E, come già dicevo qualche settimana fa, una volta decisa la trama, delineati i caratteri dei personaggi e riarrangiate le nove canzoni che si intrecciano al copione per formare la storia d’amore tra vita professionale e tivù dei due protagonisti, il grosso del lavoro è quello di decidere quali memorabilia scegliere per “arredare” la vita dei due protagonisti Alice e Sebastiano dando al tutto un’atmosfera evocativamente eighties.
Si tratta in primis di selezionare gli orrendi abiti che allora sembravano meravigliosi (dal giubbetto Moncler alle camice larghissime di colori improponibili passando per terrificanti giacche con le spalline), poi di buttarsi tra oggetti ormai antichi ma straordinariamente all’avanguardia nell’86 (dal videoregistratore grande quanto un tavolo da pranzo all’avvenieristico Commodre 64, senza scordare la romanticissima cabina del telefono a gettoni con l’insegna giallo-limone della SIP).
E si tratta, ovviamente, di spiluzzicare canzoni che escono dalla radio, e sigle e jingles sparati dalla tivù, nonché tutti quei suoni e quelle voci che hanno accompagnato il decennio.

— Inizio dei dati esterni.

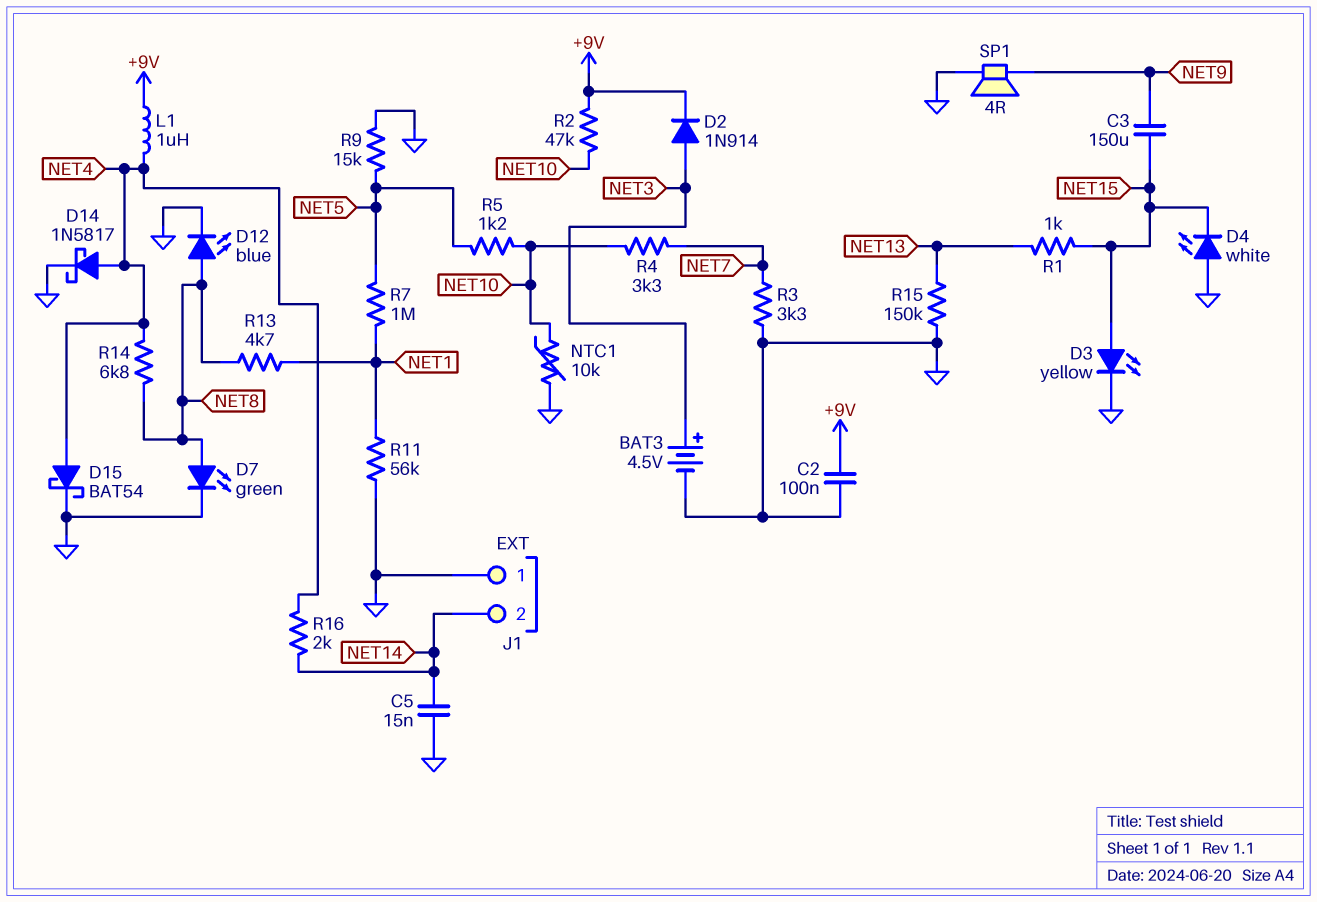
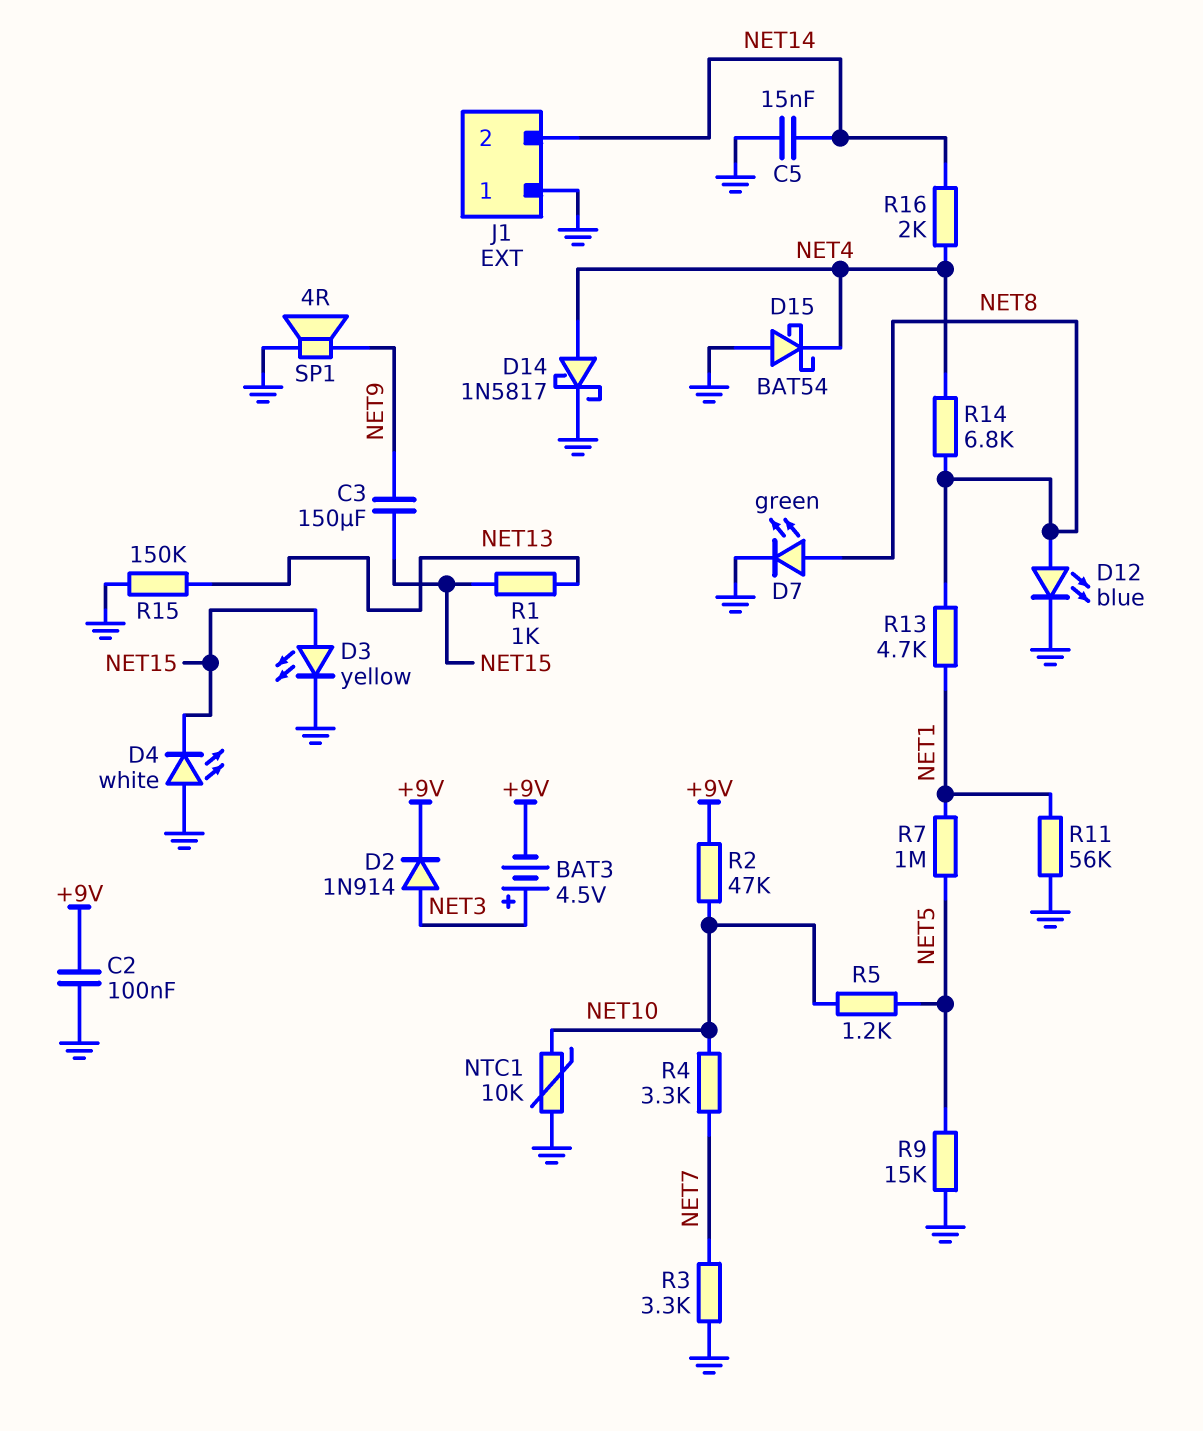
BAT3: 4.5V (plus NET3, minus GND) -> 4.5V (plus NET3, minus +9V)
D15: schottky BAT54 (A NET4, K GND) -> schottky BAT54 (A GND, K NET4)
L1: 1uH (+9V, NET4) -> none

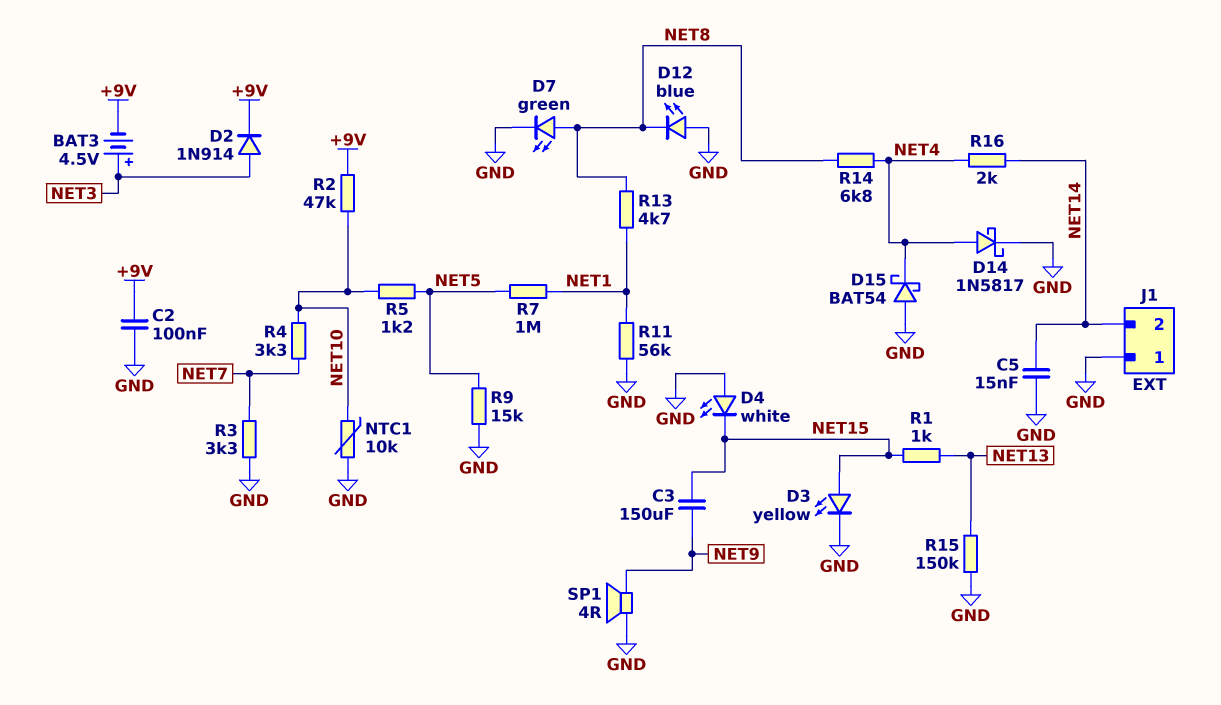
D12: LED blue (A NET8, K GND) -> LED blue (A GND, K NET8)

Io per esempio sto insistendo come un pazzo (e combattendo con l’opinione contraria di altri componenti della compagnia) perché credo non si possa fare a meno di inserire un piccolo contributo audio che ho personalmente montato con tutto il mio amore e la mia passione intellettuale mettendo in rapida sequenza una serie di brevi estratti da interviste a Moana Pozzi.
A beneficio delle (spero tantissime) persone che vedranno lo spettacolo da qui ai prossimi due anni, non voglio anticipare troppo di quello che accadrà durante lo show, ma a mio parere in quel collage ci sono due-tre frasette che Moana pronuncia e che rappresentano il decennio meglio di quanto non lo abbiano fatto i libri di Tondelli, i film di Vanzina o le compilation Mixage della Baby Records.
La sua voce è inconfondibile, la riconosce in due secondi anche chi non ha mai visto un suo film hard (ammesso e non concesso che ancora esistano, in Italia, persone che non hanno mai visto un film hard della Pozzi).
Non so.. sarà che io ero già a tredici anni ero un promettente pornografo in erba, ma io, a risentirla rispondere alle domande con un misto di intelligenza e provocazione inimmaginabili in questi tempi di veline e escort, mi sento percorrere tutta l’anima da un brivido erotico di nostalgia. E di colpo, senza che darmi la possibilità di accorgermene, grazie a Moana il presente è scomparso, e io sono di nuovo lì, nel bel mezzo del 1987.